- Born: 9 February 1915 Hamburg, German Empire
- Died: 13 March 1986 (aged 71) Rostock, East Germany
- Allegiance: Nazi Germany East Germany
- Branch: Wehrmacht; Volksmarine;
- Service years: 1950-1975
- Rank: Konteradmiral
- Commands: People's Navy (Volksmarine)
- Awards: Patriotic Order of Merit in Gold

= Felix Scheffler =

East German navy officer (1915–1986)

Felix Scheffler (9 February 1915, in Hamburg, Germany – 13 March 1986, in Rostock, East Germany) was a World War II Wehrmacht veteran, Konteradmiral, and first Chief of the East German People's Navy (Volksmarine).

==Life==
Felix Scheffler was born into a working family. His father was employed as a clerk and his mother worked as a cleaner. After leaving school, between 1930 and 1933 Felix Schaeffler undertook an apprenticeship as a pharmacist in Altona, which at this time was still administratively separate from nearby Hamburg.
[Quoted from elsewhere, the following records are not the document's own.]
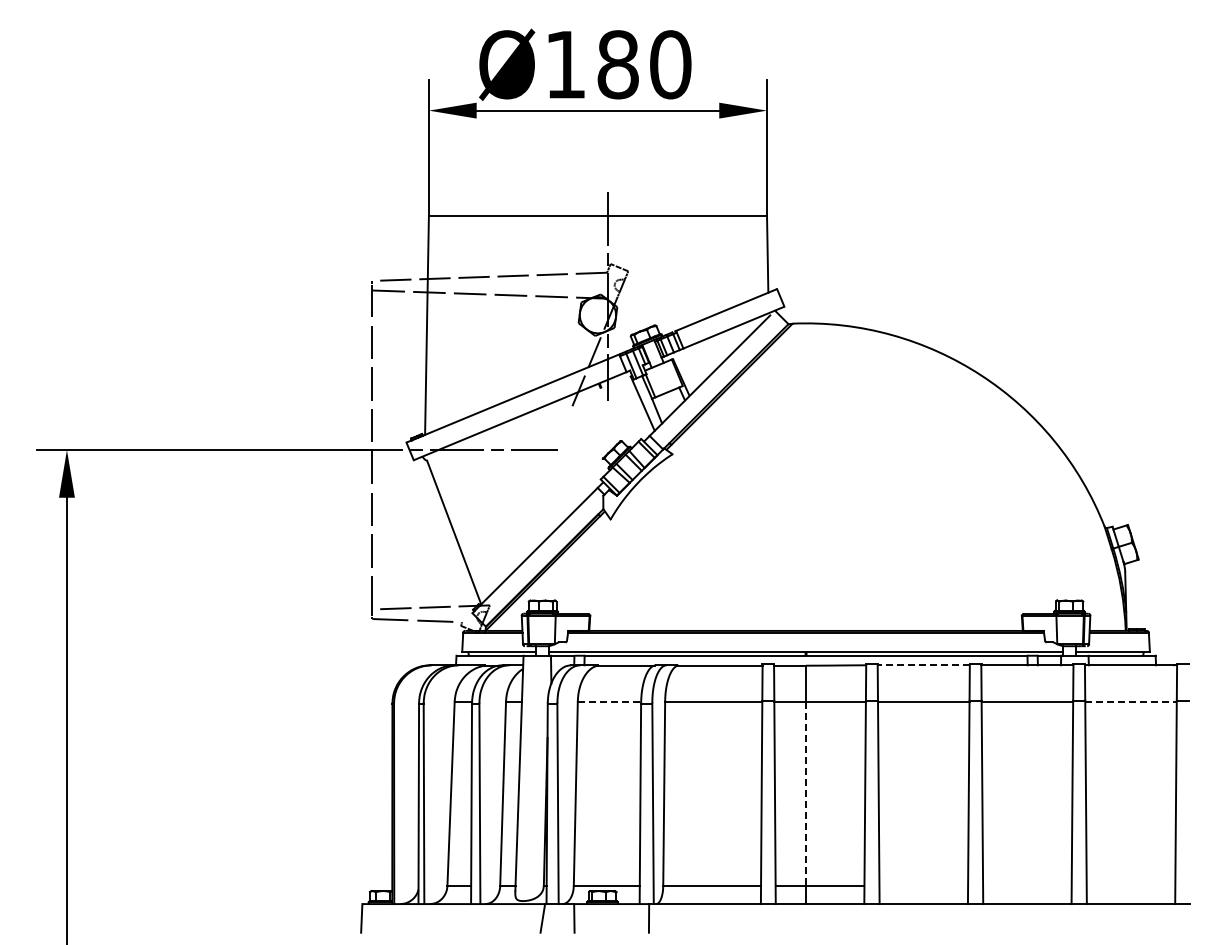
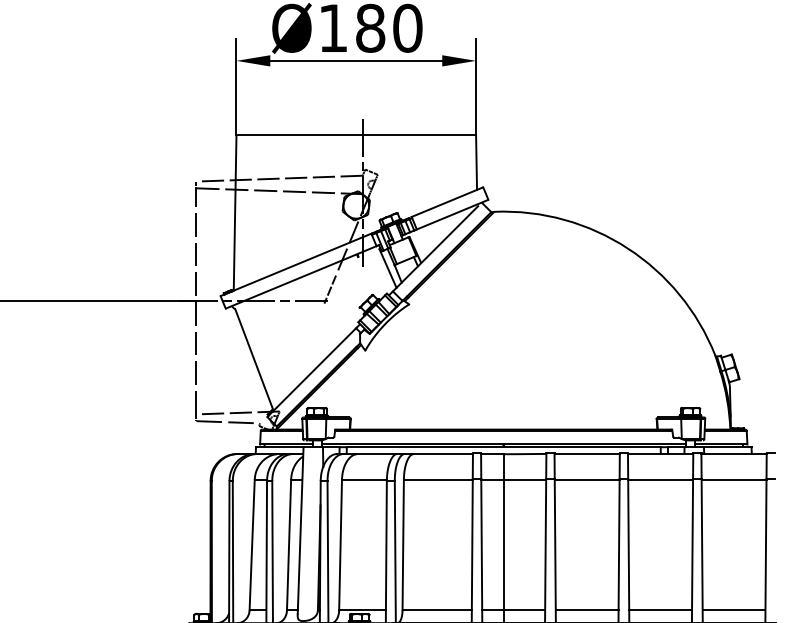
line: (560, 433) -> (329, 289), added
line: (923, 665) -> (586, 454), dashed -> solid
line: (609, 701) -> (364, 479), dashed -> solid
line: (1131, 701) -> (734, 479), dashed -> solid
line: (806, 794) -> (504, 545), dashed -> solid
line: (923, 885) -> (586, 610), added
line: (1027, 885) -> (660, 610), added
line: (1130, 885) -> (733, 610), added

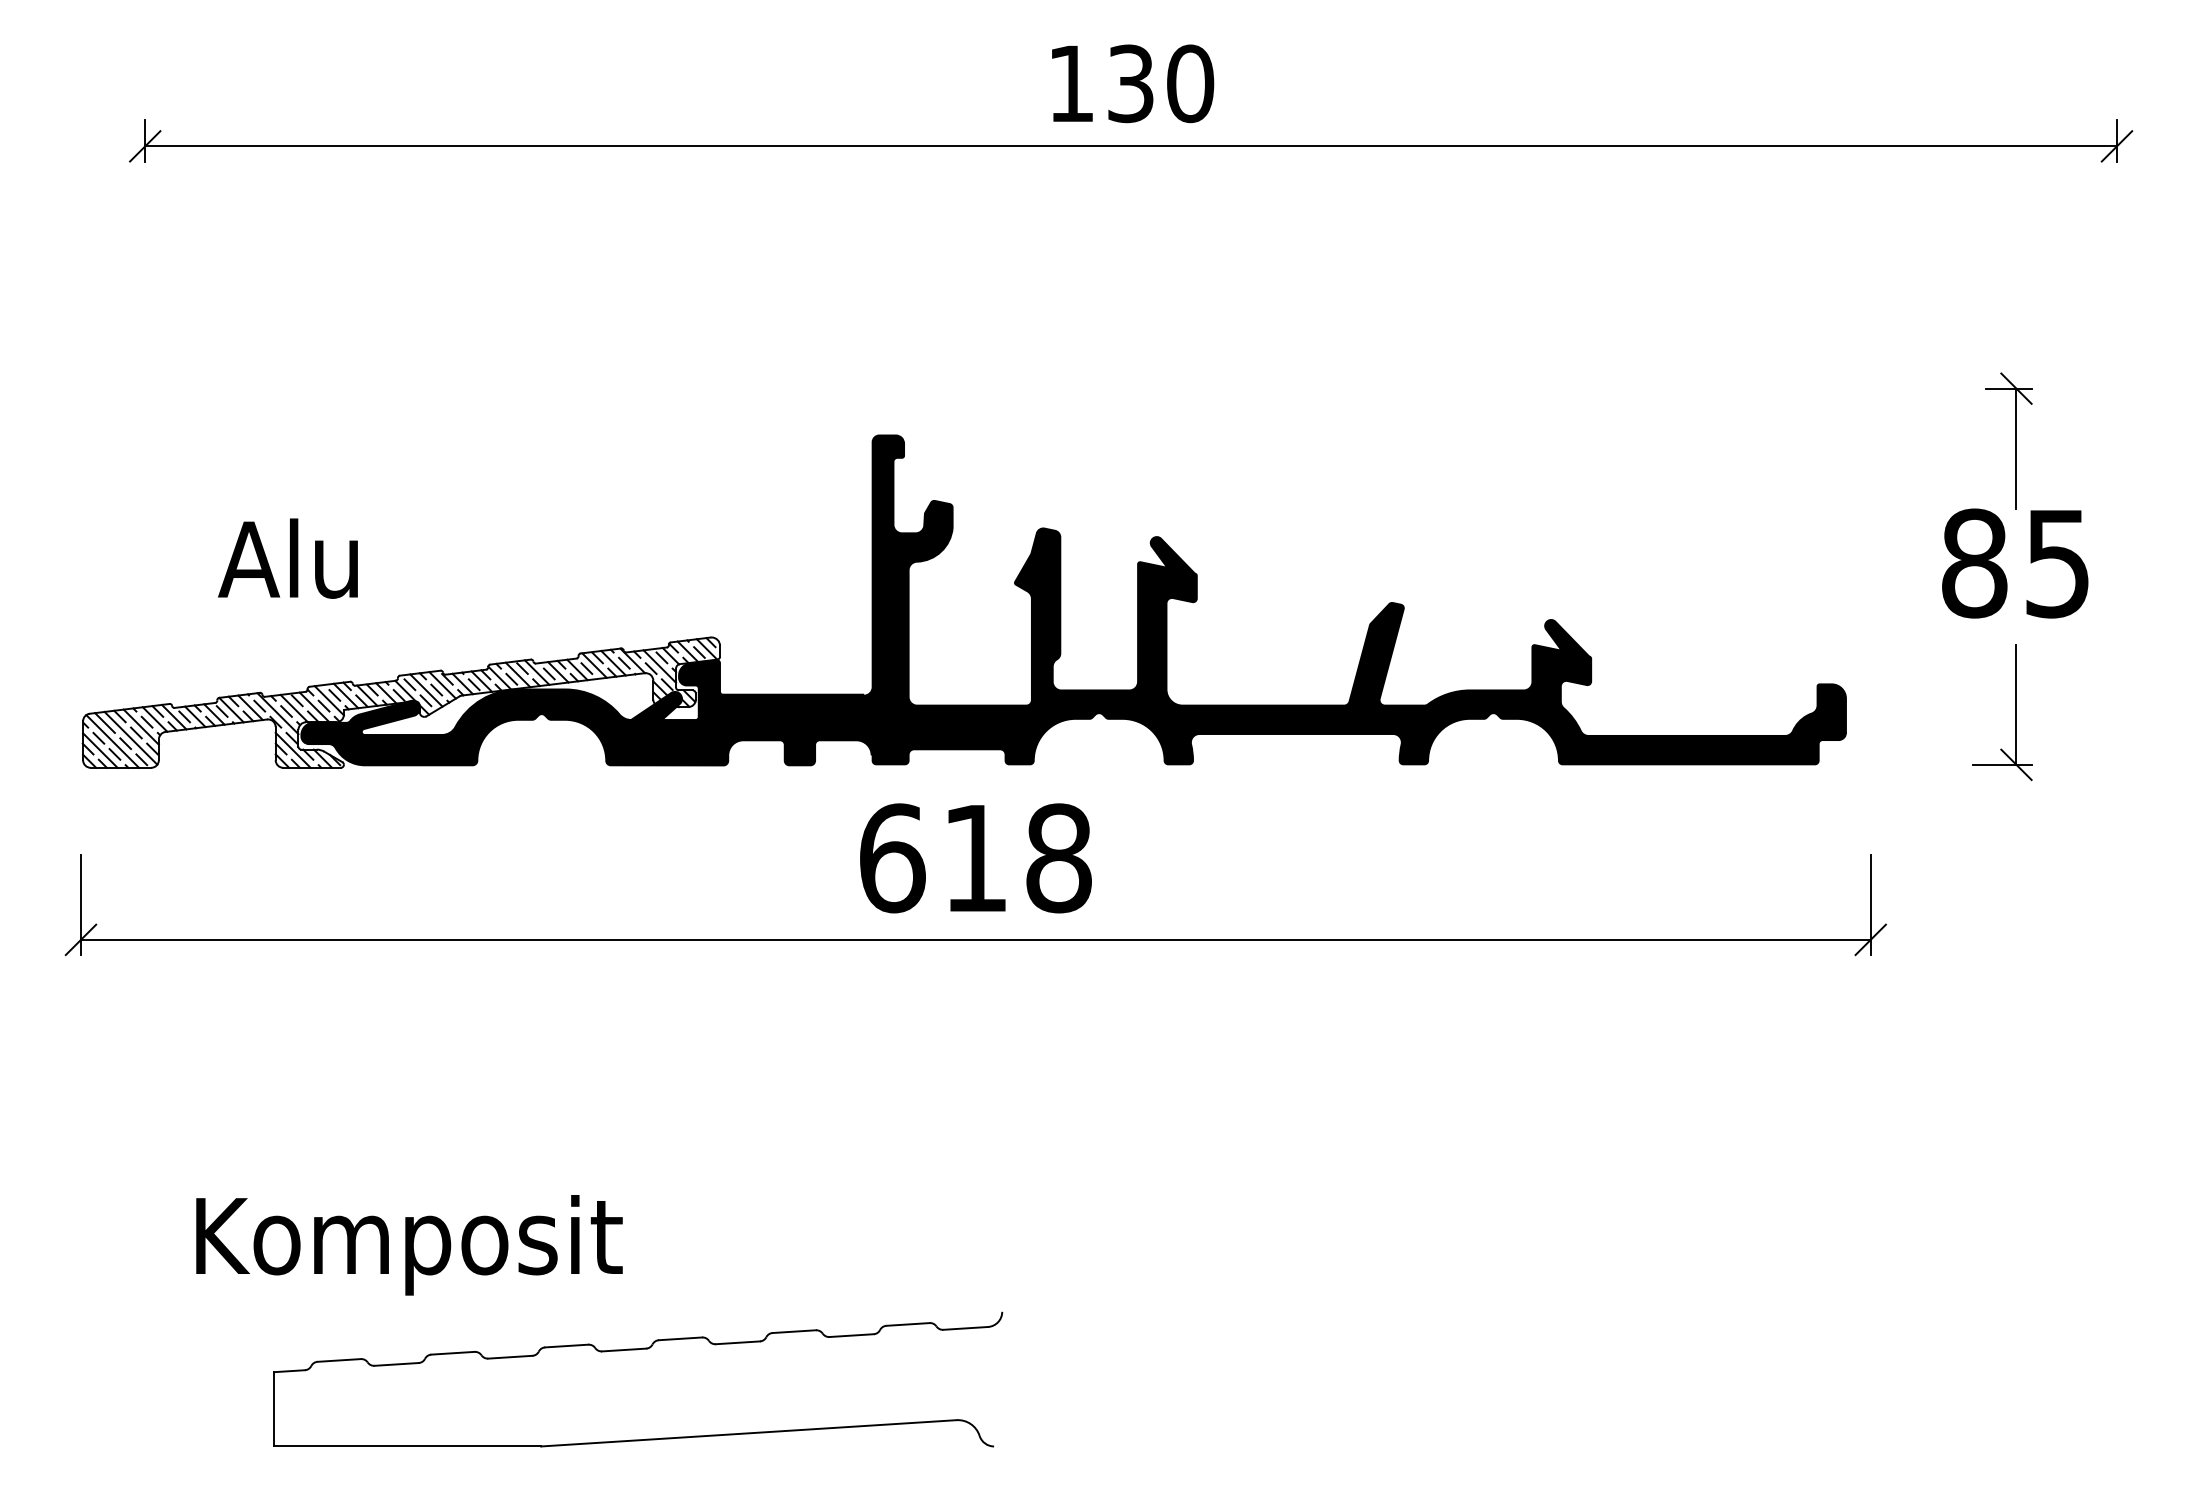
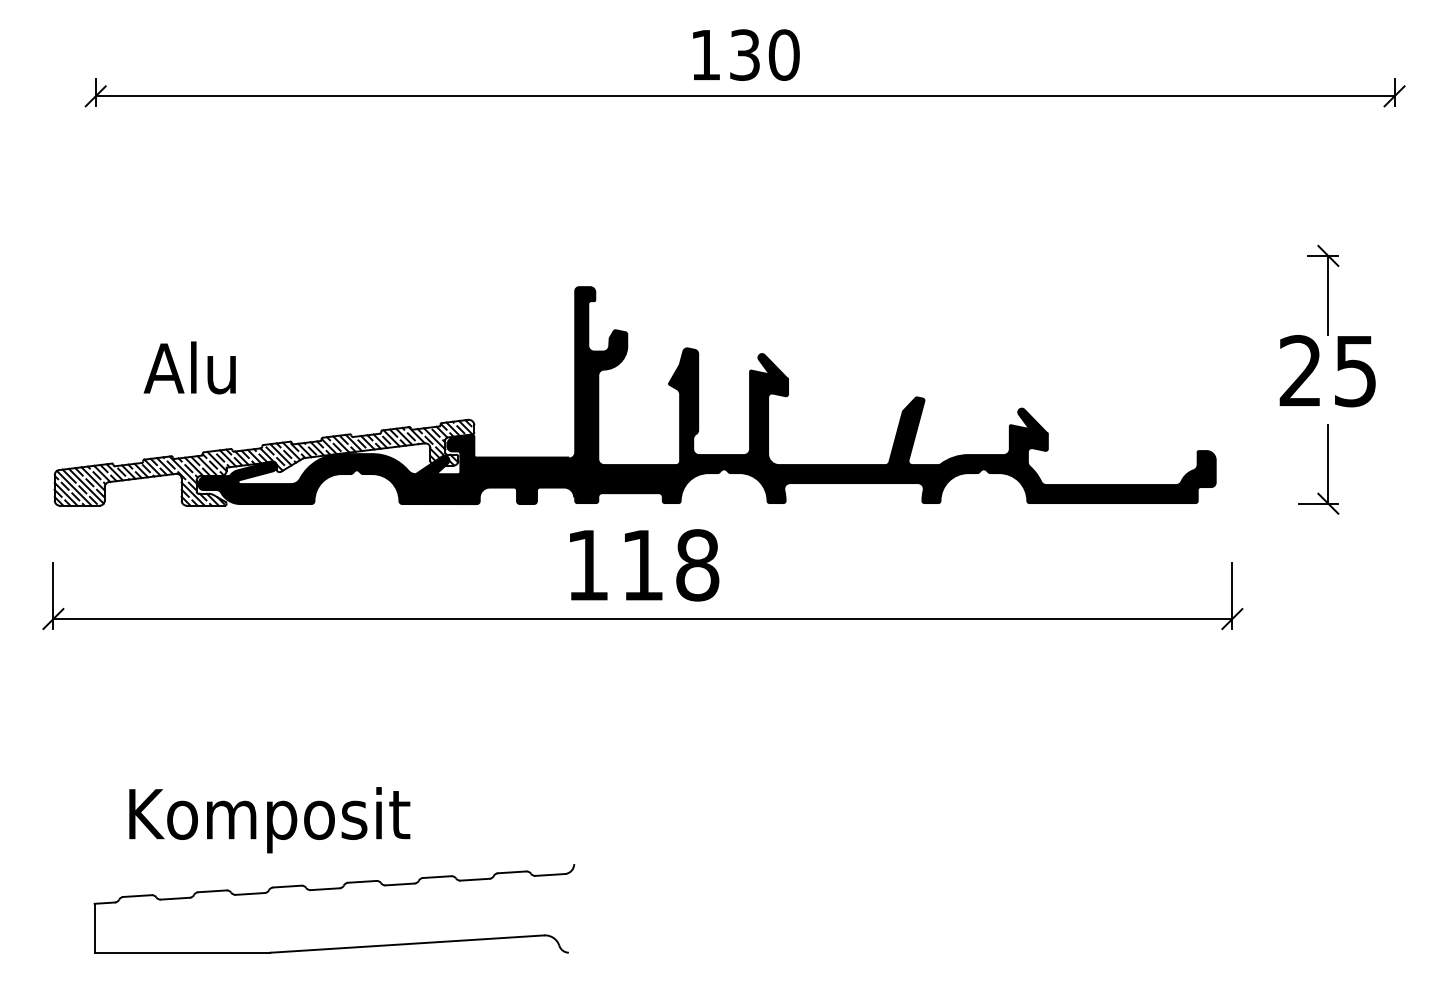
text: (1974, 562) -> (1300, 370), 85 -> 25
text: (891, 858) -> (587, 565), 618 -> 118
part: (638, 1350) -> (334, 889), moved

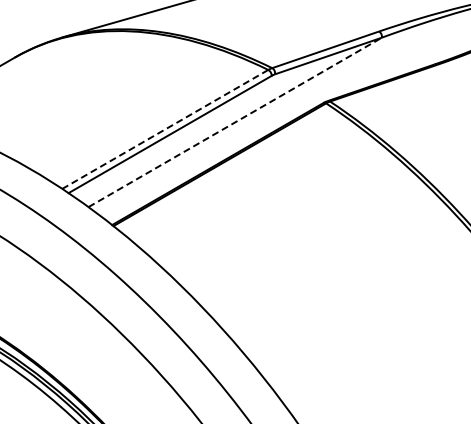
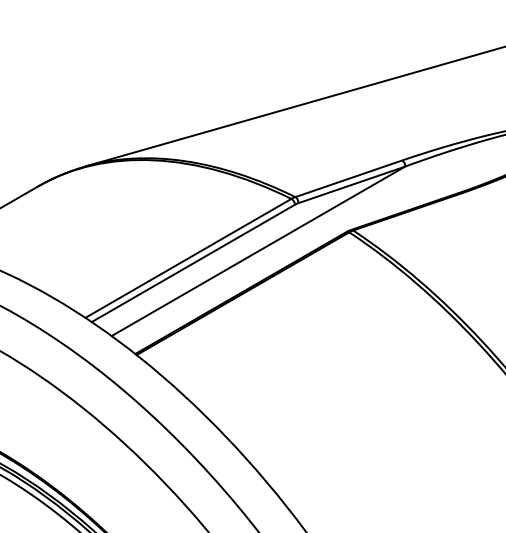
line: (235, 122) -> (258, 251), dashed -> solid
line: (165, 129) -> (188, 258), dashed -> solid

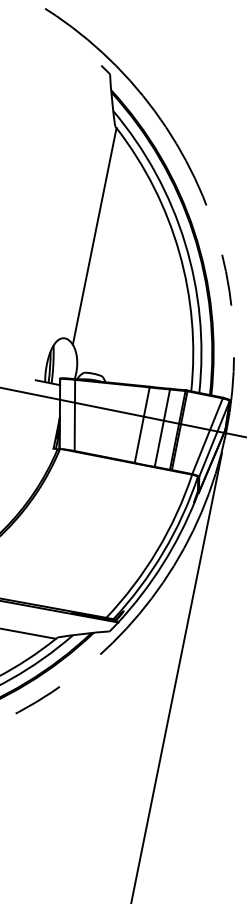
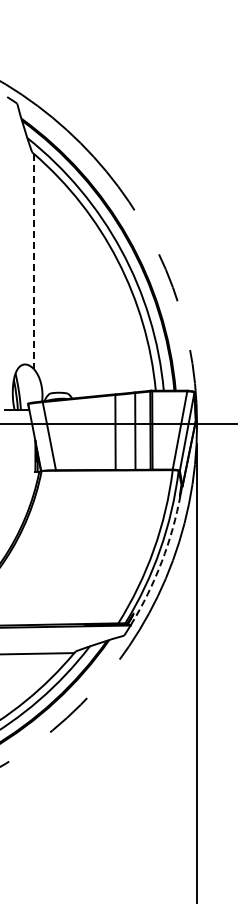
line: (94, 236) -> (33, 261), solid -> dashed
arc: (162, 564) -> (161, 561), solid -> dashed

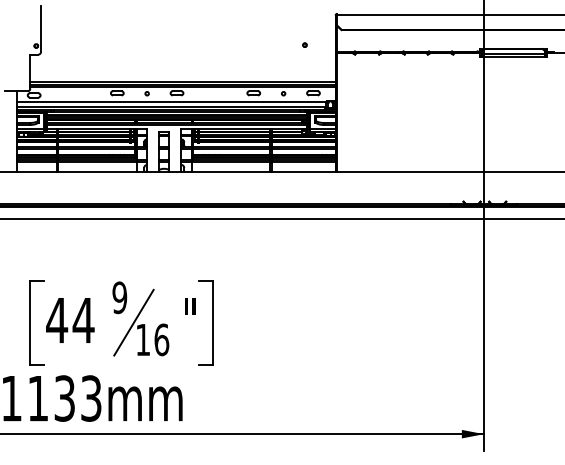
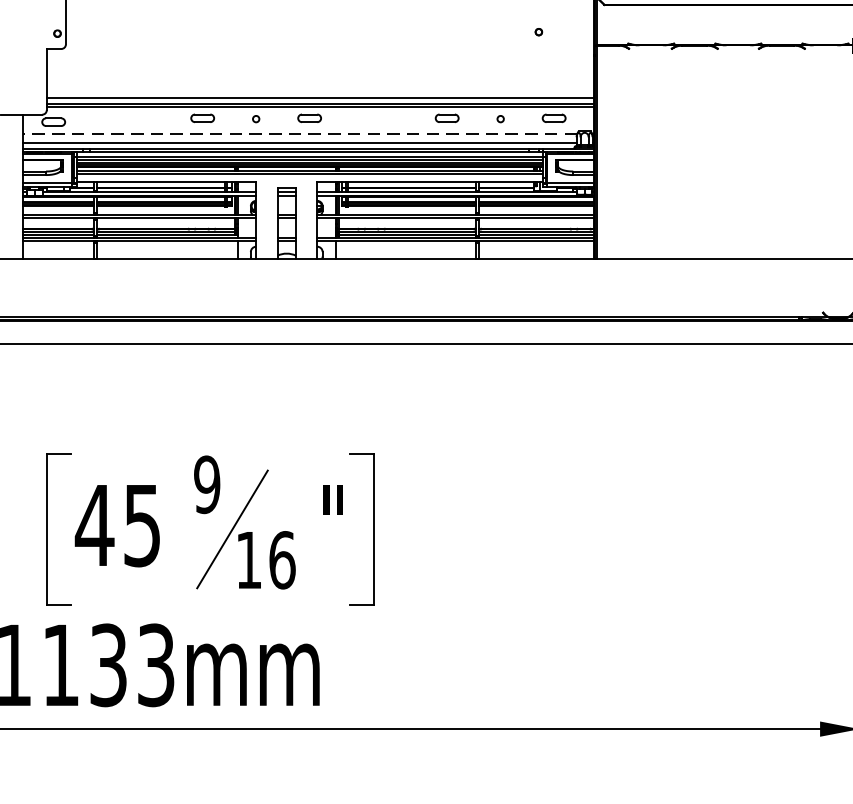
line: (171, 102) -> (299, 134), solid -> dashed
text: (83, 320) -> (142, 525), 44 -> 45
In 1932/33 Scheffler was a member of the Nazi Sturmabteilung. From 1933 to 1937, Scheffler was a seafarer. From 1937 to 1941, he served as a Sergeant in the German Wehrmacht. Captured by the Red Army he was held in captivity from 1941 to 1947. Scheffler joined the National Committee for a Free Germany (NKFD) in 1943. From 1944 to 1945, he participated in the partisan movement in Belarus. He was part of a special intelligence unit of the German anti-fascists under the name "Group-117", which operated in the Lipichansk Forest. This group also included Hugh Bars, Carl Rinagel, and Herbert Geynchke. In 1945 Scheffler fought for the Soviet NKVD against Polish partisans.

Scheffler returned to what was left of Germany in November 1947, not returning to Hamburg, but settling in the Soviet occupation zone which was in the process of being transformed into the German Democratic Republic (East Germany). From 1947 to 1948, he was the directorate secretary for the Socialist Unity Party of Germany (SED) party school in Kleinmachnow. From 1948 to 1950, he was a member of the Democratic Farmers' Party of Germany (DBD) serving as the organizational secretary. He rejoined the SED in 1950.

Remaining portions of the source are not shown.